Gaza : Netanyahu rejette la feuille de route américaine acceptée par le Hamas
Le Premier ministre israélien Benjamin Netanyahu a annoncé le rejet de la dernière proposition américaine destinée à encadrer la prochaine phase du processus de paix à Gaza, alors que le Hamas avait donné son accord au texte. Cette prise de position révèle de nouvelles divergences entre le chef du gouvernement israélien et son principal allié à Washington, Donald Trump.
Présenté fin juillet par le « Conseil de paix » mis en place par le président américain, le document en 15 points prévoit notamment un retrait progressif des forces israéliennes de Gaza en contrepartie d’un désarmement du Hamas. Benjamin Netanyahu refuse toutefois tout retrait avant ce qu’il considère comme un désarmement complet et effectif du mouvement palestinien.
Netanyahu durcit sa position
Lors d’une réunion de son cabinet, Benjamin Netanyahu a clairement conditionné tout mouvement de l’armée israélienne à la disparition de l’arsenal du Hamas.

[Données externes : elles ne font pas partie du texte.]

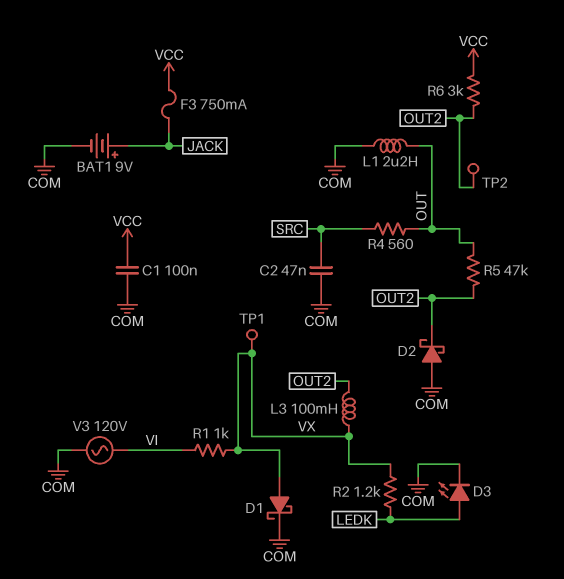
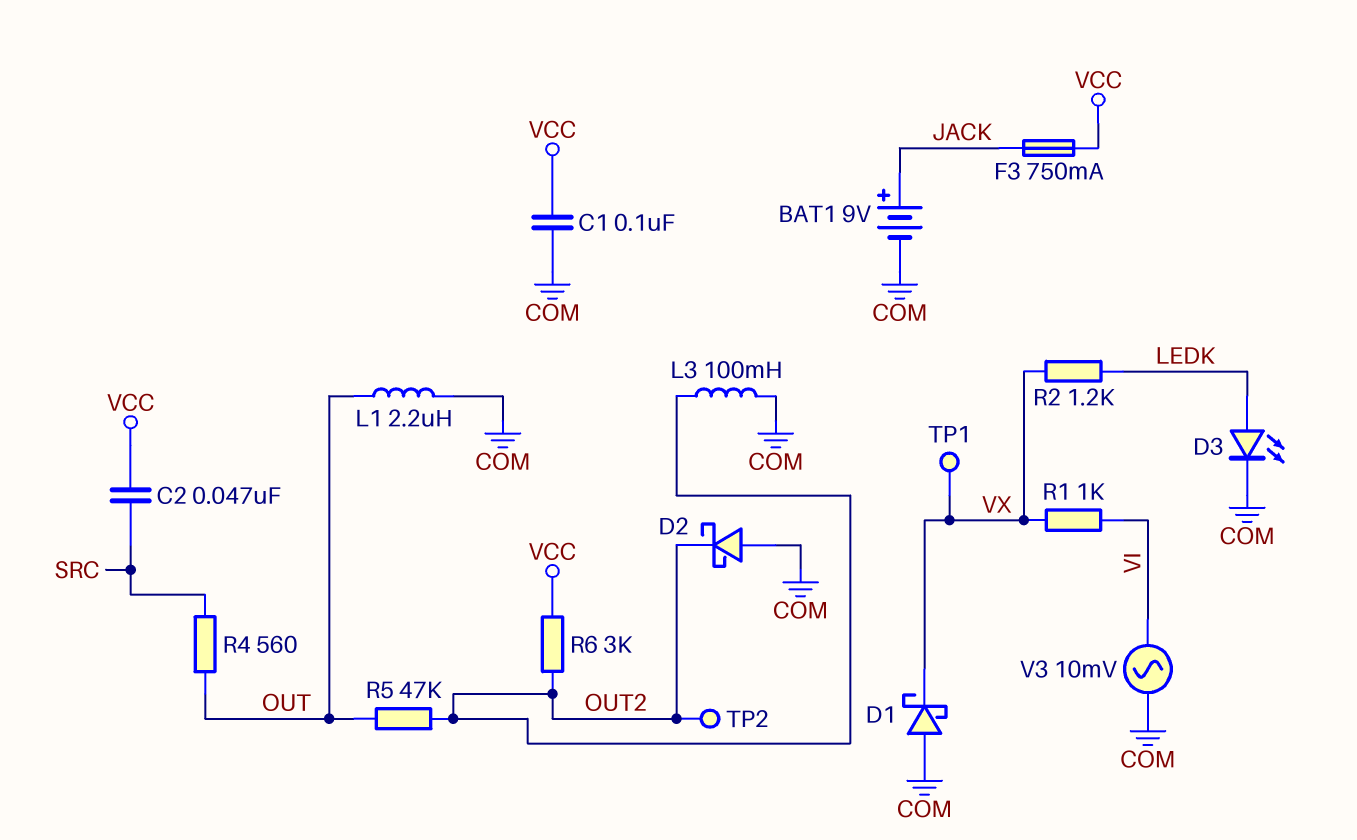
C2: 47nF (COM, SRC) -> 47nF (SRC, VCC)
D1: schottky (A VX, K COM) -> schottky (A COM, K VX)
L3: 100mH (OUT2, VX) -> 100mH (COM, OUT2)
V3: AC 120V (COM, VI) -> AC 10mV (COM, VI)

Il affirme qu’Israël ne pourra accepter un processus conduisant à un retrait tant que le désarmement ne sera pas, selon lui, réel et vérifiable.
Le Premier ministre israélien tente ainsi de répondre aux fortes pressions exercées par ses partenaires de droite et d’extrême droite, particulièrement hostiles à la proposition américaine. Cette question intervient dans un contexte politique sensible, à quelques semaines des élections législatives prévues le 27 octobre.
Les sondages placent Benjamin Netanyahu dans une situation disputée face à ses adversaires. Le plan américain étant largement contesté au sein de son électorat de droite, son rejet lui permet également de consolider son positionnement auprès de cette partie de la scène politique israélienne.
Une relation avec Trump mise à l’épreuve
Tout en rejetant le texte, Benjamin Netanyahu a pris soin de maintenir un discours positif à l’égard de Donald Trump, qu’il continue de présenter comme un allié majeur d’Israël à la Maison-Blanche.
Le chef du gouvernement israélien a néanmoins laissé entendre que l’alliance avec Washington ne signifiait pas une adhésion automatique aux propositions américaines. Il entend conserver une marge de manœuvre sur les questions liées à la sécurité et à l’avenir de Gaza.
Cette divergence rappelle les tensions déjà apparues entre les deux dirigeants au cours des derniers mois, notamment autour des discussions relatives à un cessez-le-feu entre Washington et Téhéran.
Le Hamas appelle Washington à intervenir
De son côté, le Hamas a demandé aux États-Unis de faire pression sur le gouvernement israélien afin que celui-ci respecte la feuille de route. Le mouvement considère que le refus israélien risque de compromettre le processus négocié autour de la deuxième phase du plan américain.
Le dispositif prévoit que le désarmement et la gestion des armes du Hamas soient supervisés par le Comité national pour l’administration de Gaza (NCAG), une structure palestinienne à caractère technocratique destinée à administrer le territoire durant une période transitoire.
Le mécanisme reste cependant bloqué, notamment en raison du refus israélien d’autoriser l’entrée du comité à Gaza depuis l’Égypte.
Le désarmement au cœur du blocage
La question des armes constitue désormais le principal obstacle à la mise en œuvre du plan. Le Hamas défend l’idée d’un processus progressif, tandis qu’Israël réclame la suppression totale de l’arsenal du mouvement.
Nikolaï Mladenov, haut représentant du « Conseil de paix » pour Gaza, tente de rapprocher les positions. Après avoir rencontré Benjamin Netanyahu, il a affirmé que le retrait israélien pourrait intervenir une fois le désarmement du Hamas effectivement réalisé.
Il a également indiqué que les discussions avec Israël se poursuivaient et exprimé l’espoir qu’elles permettent de parvenir à une issue acceptable pour les différentes parties.
Une trêve toujours fragile
Malgré l’existence d’un cessez-le-feu depuis octobre, la situation demeure instable dans la bande de Gaza. Des incidents continuent d’être signalés, notamment dans le sud du territoire.
Dimanche, un enfant a notamment été blessé par des tirs et hospitalisé à Khan Younès, selon la Défense civile.
D’après les données du ministère de la Santé à Gaza, contrôlé par le Hamas et dont les chiffres sont régulièrement repris par les Nations unies, les opérations militaires israéliennes ont fait 1 258 morts depuis l’entrée en vigueur du cessez-le-feu. L’armée israélienne affirme pour sa part avoir enregistré cinq militaires tués ainsi qu’un employé civil sous contrat durant cette même période.
Dans ce contexte, l’Égypte, acteur central des médiations, appelle les différentes parties à respecter leurs engagements et à éviter toute initiative susceptible de fragiliser les avancées obtenues.